Lyne Parent estime que cette règle incite les professionnels à déposer le plus bas prix, donc le temps qui sera consacré à développer, concevoir et dessiner le projet sera déterminé en fonction de la rentabilité financière de la firme, au détriment de l'innovation et de l'optimisation des propositions techniques. Elle ajoute « ce n'est pas non plus une décision qui encourage le développement durable. »
Un commentaire intéressant est venu se glisser dans le débat durant la période questions/réponses. L'intervenant expliquait que la règle du plus bas soumissionnaire était loin de donner une place à l'innovation. « Vendre l'innovation dans ce contexte est impossible, car ce système freine les compagnies qui viennent avec des idées créatives. » Un commentaire qui nous a poussés à se questionner sur les problèmes vécus par les jeunes entreprises et des jeunes diplômés qui arrivent avec des idées créatives et innovantes et qui cherchent à faire leur place sur le marché.

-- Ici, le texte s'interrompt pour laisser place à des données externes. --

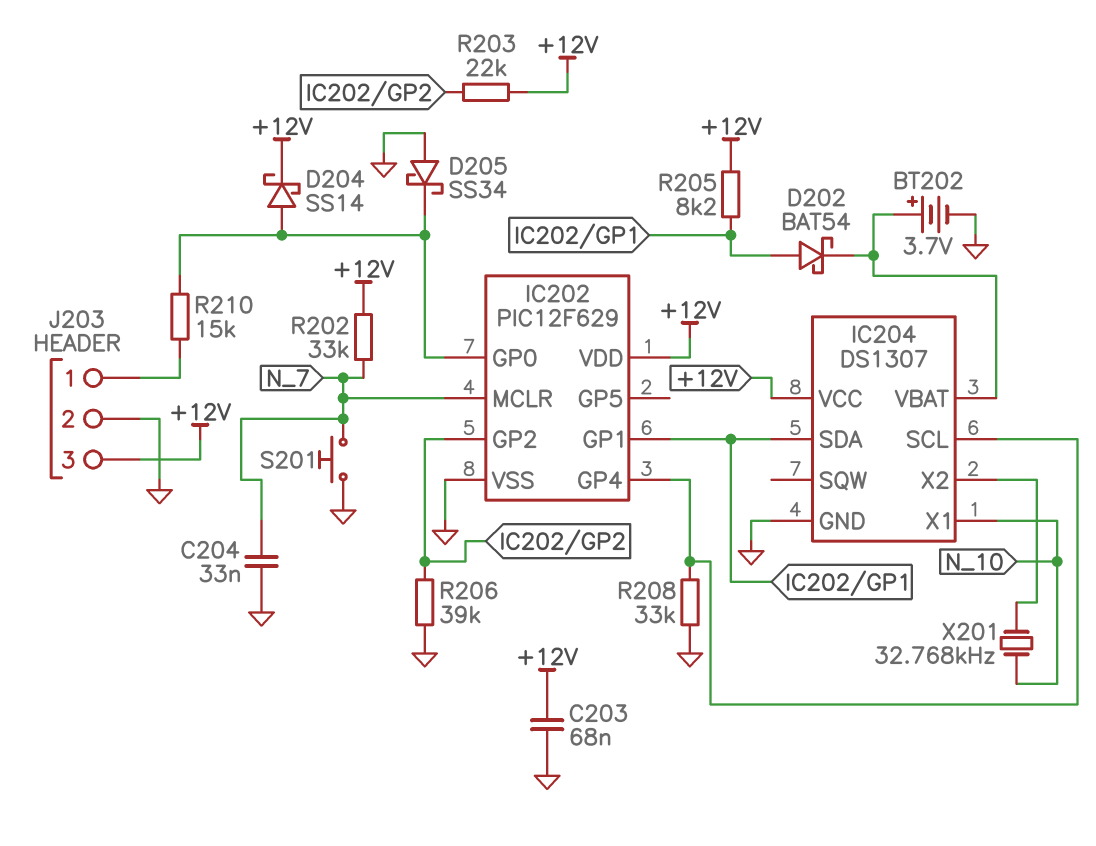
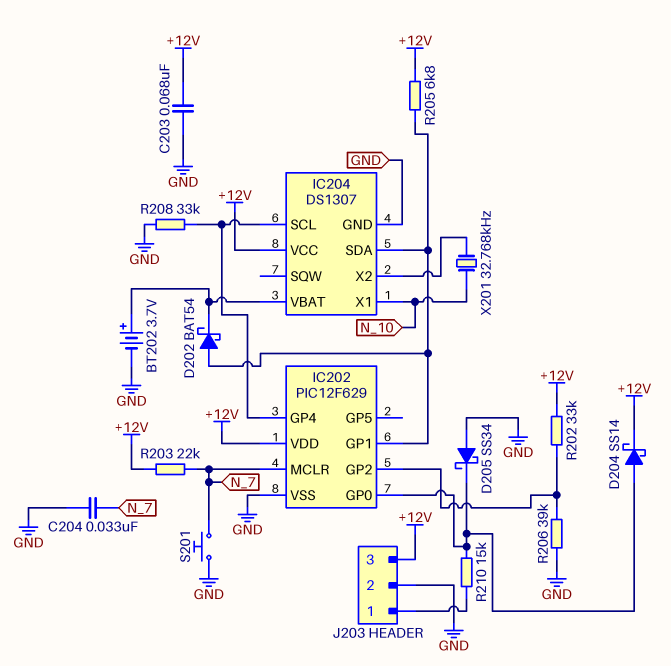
R202: 33k (+12V, N_7) -> 33k (+12V, IC202/GP2)
R203: 22k (+12V, IC202/GP2) -> 22k (+12V, N_7)
R205: 8.2k (+12V, IC202/GP1) -> 6.8k (+12V, IC202/GP1)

Le dialogue pourrait-il être une solution?
Durant le débat, les participants se sont entendus sur un point : on ne communique pas assez dans le monde de la construction.

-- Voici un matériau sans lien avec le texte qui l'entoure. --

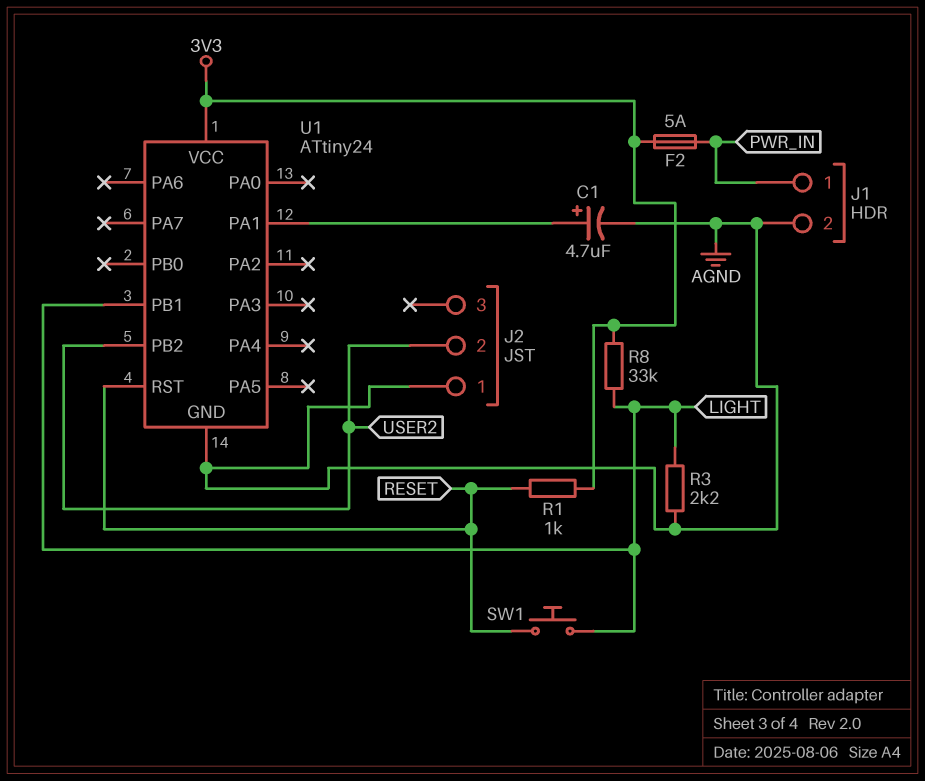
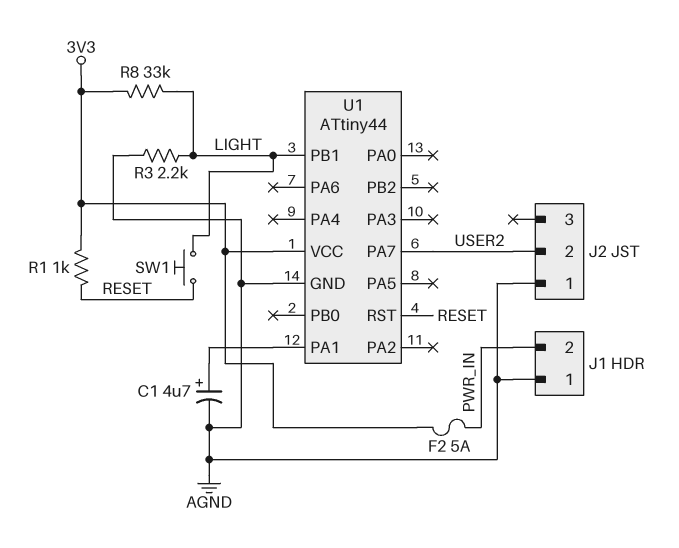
J1 pin 1: PWR_IN -> AGND
J1 pin 2: AGND -> PWR_IN
U1: ATtiny24 -> ATtiny44
U1 pin PA7: none -> USER2
U1 pin PB2: USER2 -> none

Joël Grenier explique : « Nous n'avons plus le droit de communiquer avec les architectes ou les ingénieurs alors qu'on travaille sur un même projet. » D'autres commentaires ont mis en lumière le manque de détails en ce qui a trait aux appels d'offres. André Rainville estime « qu'il faudrait établir un dialogue en amont et commencer la collaboration dès la publication de l'appel d'offre. »
Joël Grenier et Luc Martin étaient tous les deux d'accord sur le fait qu'il devrait y avoir des visites très tôt dans le processus, afin que l'information circule et qu'il y ait une possibilité d'interagir avec les donneurs d'ouvrage. Cette question a également soulevé l'absence des donneurs d'ouvrage lors de la réalisation des projets. Serge A. Boileau indique « qu'il est nécessaire d'avoir une interface entre le client et le consultant. »
Comment changer les choses?
La fin du débat a porté sur les initiatives à entreprendre pour faire avancer les choses et trouver des solutions viables à cette question de soumission.
Jean Paradis, président de l'AEÉCQ, a tenu à s'exprimer sur le sujet. Il a expliqué que la réalisation des projets demande la collaboration de tous. « Nous devons trouver une excuse pour tous nous réunir et le BIM serait une très bonne excuse, car il affecte tout le monde. Ce n'est pas au gouvernement de prendre des initiatives, car c'est quelque chose qui nous concerne directement. » Serge A. Boileau rejoint cet avis en ajoutant « On récolte ce que l'on sème. » Puis il affirme qu'il faut convaincre les membres de l'industrie qu'ils ont un rôle à jouer dans cette conception.
De son côté, Lyne Parent trouve qu'il faudrait essayer d'améliorer des choses existantes plutôt que de chercher constamment à implanter de nouvelles façons de faire. « Il faudrait prendre une méthode qui fonctionne moins bien et voir comment l'améliorer. »
C'est ainsi que s'est terminé le débat de l'AEÉCQ. Une rencontre riche et conviviale qui a donné lieu à un échange intéressant sur la règle du plus bas soumissionnaire.